Copying the memory from the graveyard was uncomfortable, Liz getting a prickly echo that left her a little twitchy and self-conscious. It wasn't that bad, though, the feeling vague, and it wore off pretty quickly — thanks to the drugs, she would assume, good move on her part there. Nilanse double-checked she was okay — yes, she was fine, honestly — before going back in.

She'd be in the pensieve for a while — time did pass much more quickly inside of the pensieve than outside, but viewing a memory did still take time. Liz had put in her memories of the entire Task, from waking up in the graveyard through grabbing the Cup again, and the interview with the Aurors and talking to Severus and Síomha afterward, so Nilanse would know what was secret and what was okay to talk about. It was hard to say exactly how long that all would take, but Liz would almost certainly be asleep by the time Nilanse was out.

So, she should just...go to bed, then.

Liz got up and started walking toward the closet, pulling her jumper over her head. Hanging it off a hook, she suddenly had a thought. She detoured by her bed to grab a pillow, then went back to where Nilanse was lying on the floor — she shrunk the pillow down a bit, and then tucked it under her head. Since Liz wasn't using her floor blanket, she went ahead and covered Nilanse with it instead.

...She didn't know why she'd just done that. There were a lot of memories in there, just, lying out on the floor that long would probably get uncomfortable. Yeah.

Shaking off her confusion, she stepped outside to go use the toilet, closing the door behind her. (Nobody would be able to come in and bother Nilanse, and it was an ungodly hour of the morning, but it still seemed like the thing to do.) Her tooth-cleaning potion tasted very weird with a little but of her drug-crystal-thing still in her mouth, bleh, rushed back to her room to get a drink of the water the elves left in a pitcher here for her.

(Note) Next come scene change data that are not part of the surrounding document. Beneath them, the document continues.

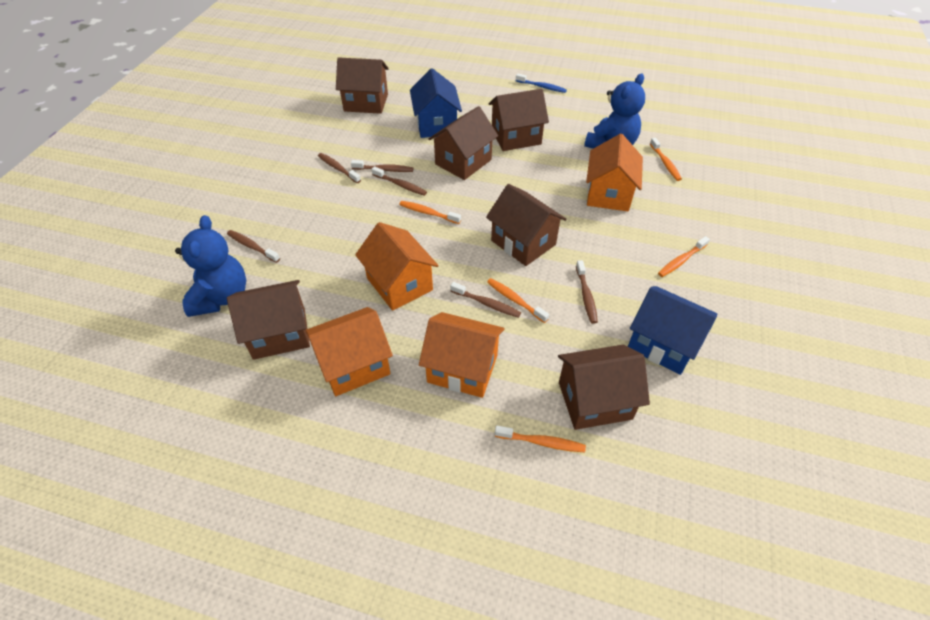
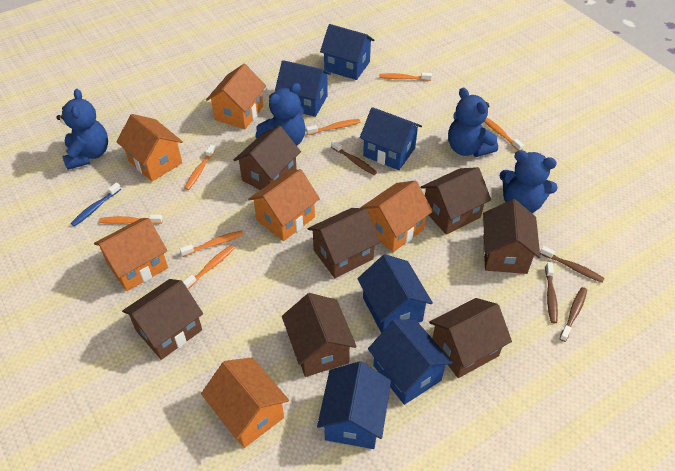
blue house: 2 -> 6
blue teddy bear: 2 -> 4
brown house: 6 -> 7
brown toothbrush: 6 -> 4
orange house: 4 -> 6
orange toothbrush: 5 -> 7

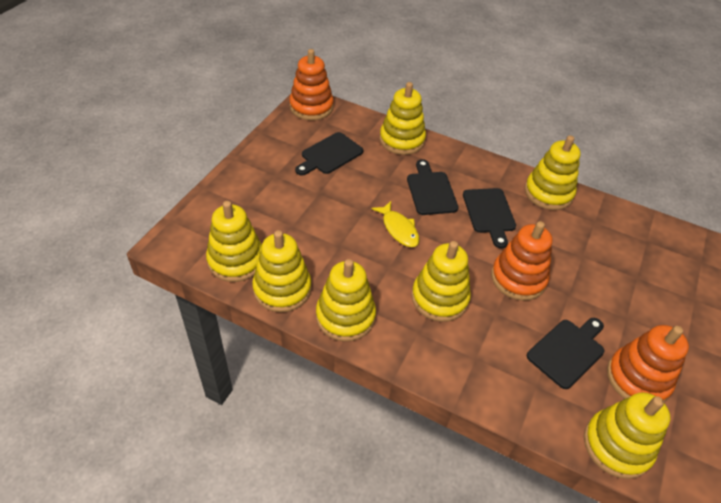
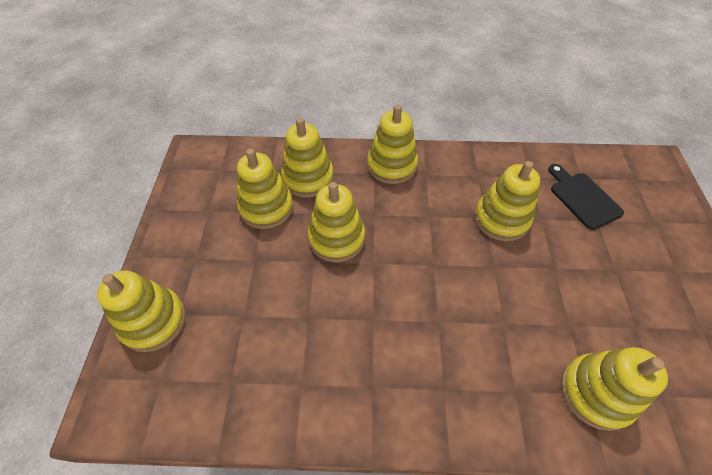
black cutting board: 4 -> 1
orange stacking toy: 3 -> 0
yellow fish: 1 -> 0

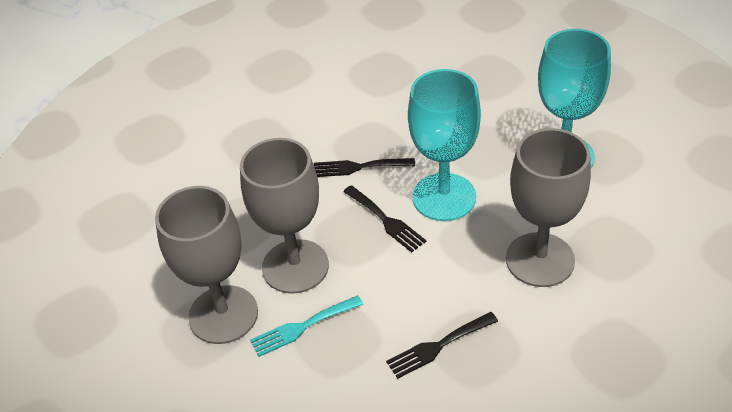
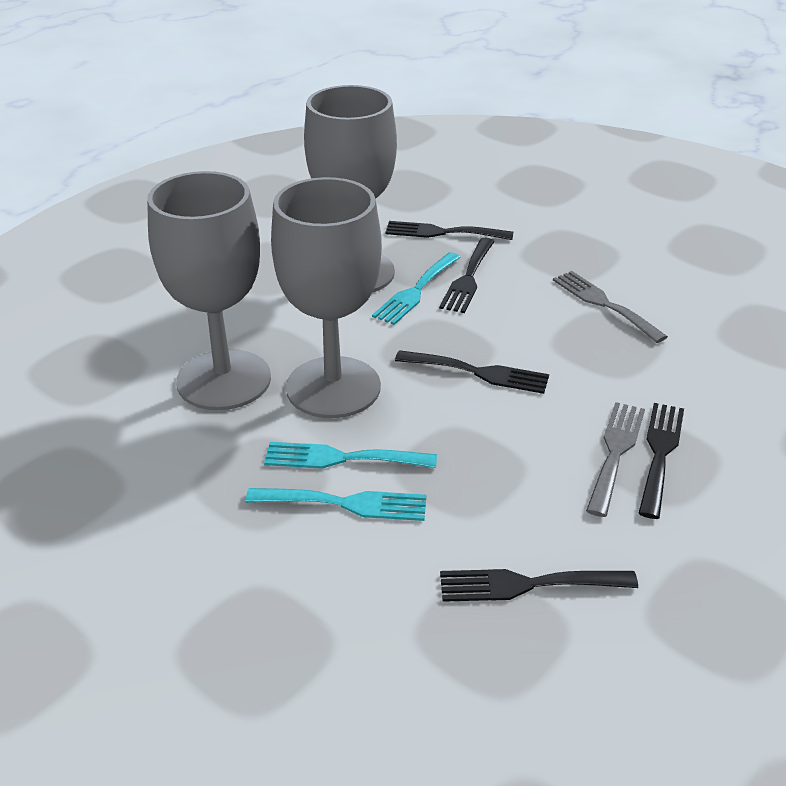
black fork: 3 -> 5
grey fork: 0 -> 2
turquoise fork: 1 -> 3
turquoise goblet: 2 -> 0

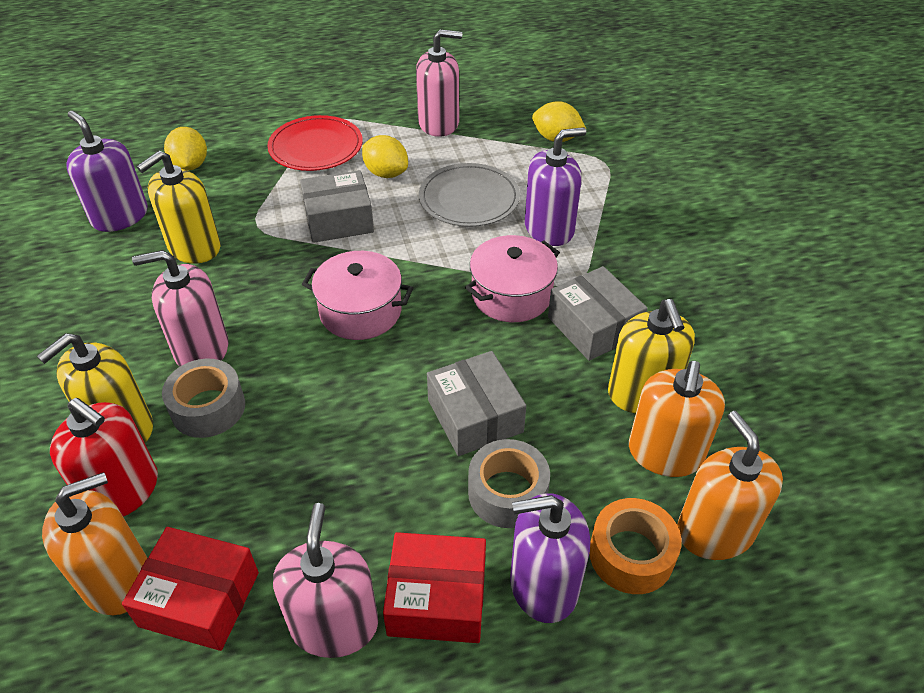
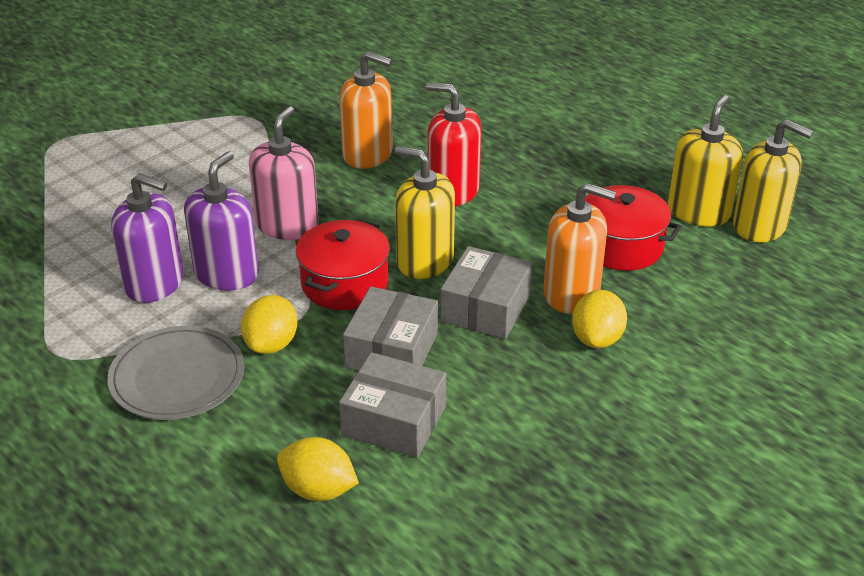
grey tape: 2 -> 0
orange soap dispenser: 3 -> 2
orange tape: 1 -> 0
pink pot: 2 -> 0
pink soap dispenser: 3 -> 1
purple soap dispenser: 3 -> 2
red box: 2 -> 0
red plate: 1 -> 0
red pot: 0 -> 2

She undressed for bed, hanging her dress back up in the closet, and—

It wasn't until she was walking over to hang her leggings over the back of her desk chair — she'd only been wearing them for like an hour or two, they were fine to be reused — when she belatedly realised that she'd taken off all her clothes. That wasn't unusual, she'd gotten into the habit doing her desensitisation thing — she didn't sleep naked every night, but it was often enough that it didn't really feel out of the ordinary anymore. But, well, Nilanse was still in the room, right there, and she'd...

Whatever. Nilanse was in the pensieve, it's not like she was looking. Liz didn't really think she had any desensitisation milestones left, but it was probably a good sign that she could, just, undress on auto-pilot, completely forgetting Nilanse was even here. Probably wouldn't have happened if she weren't high at the moment but, you know, still.

Despite how very tired she was — and also high, which helped — she still spent an unreasonably long time lying in bed, staring up at the ceiling, dimly illuminated with the low, red-tinted lights. Feeling faintly dizzy even while standing still, as happened sometimes with her cannabis stuff, her thoughts felt spinny too, not really focussing on anything, just going around and around and around on the same few points...

Tamsyn had become the Dark Lord.

She'd gotten Liz a truce, she didn't have to worry about the crazy racist bastard who'd killed her parents hurting her anymore.

Though, he didn't seem so crazy and racist anymore? If that speech was anything to go by.

Tamsyn had been working with the Dark Lord, for who knew how long, without telling her anything about it. And she'd saved Liz's life by doing so.

Because she was on Liz's side — she still felt like a friend, with instinctive Seer shite.

But she'd become the Dark Lord, in another life.

...

Liz had absolutely no idea how the fuck she was supposed to feel about any of this.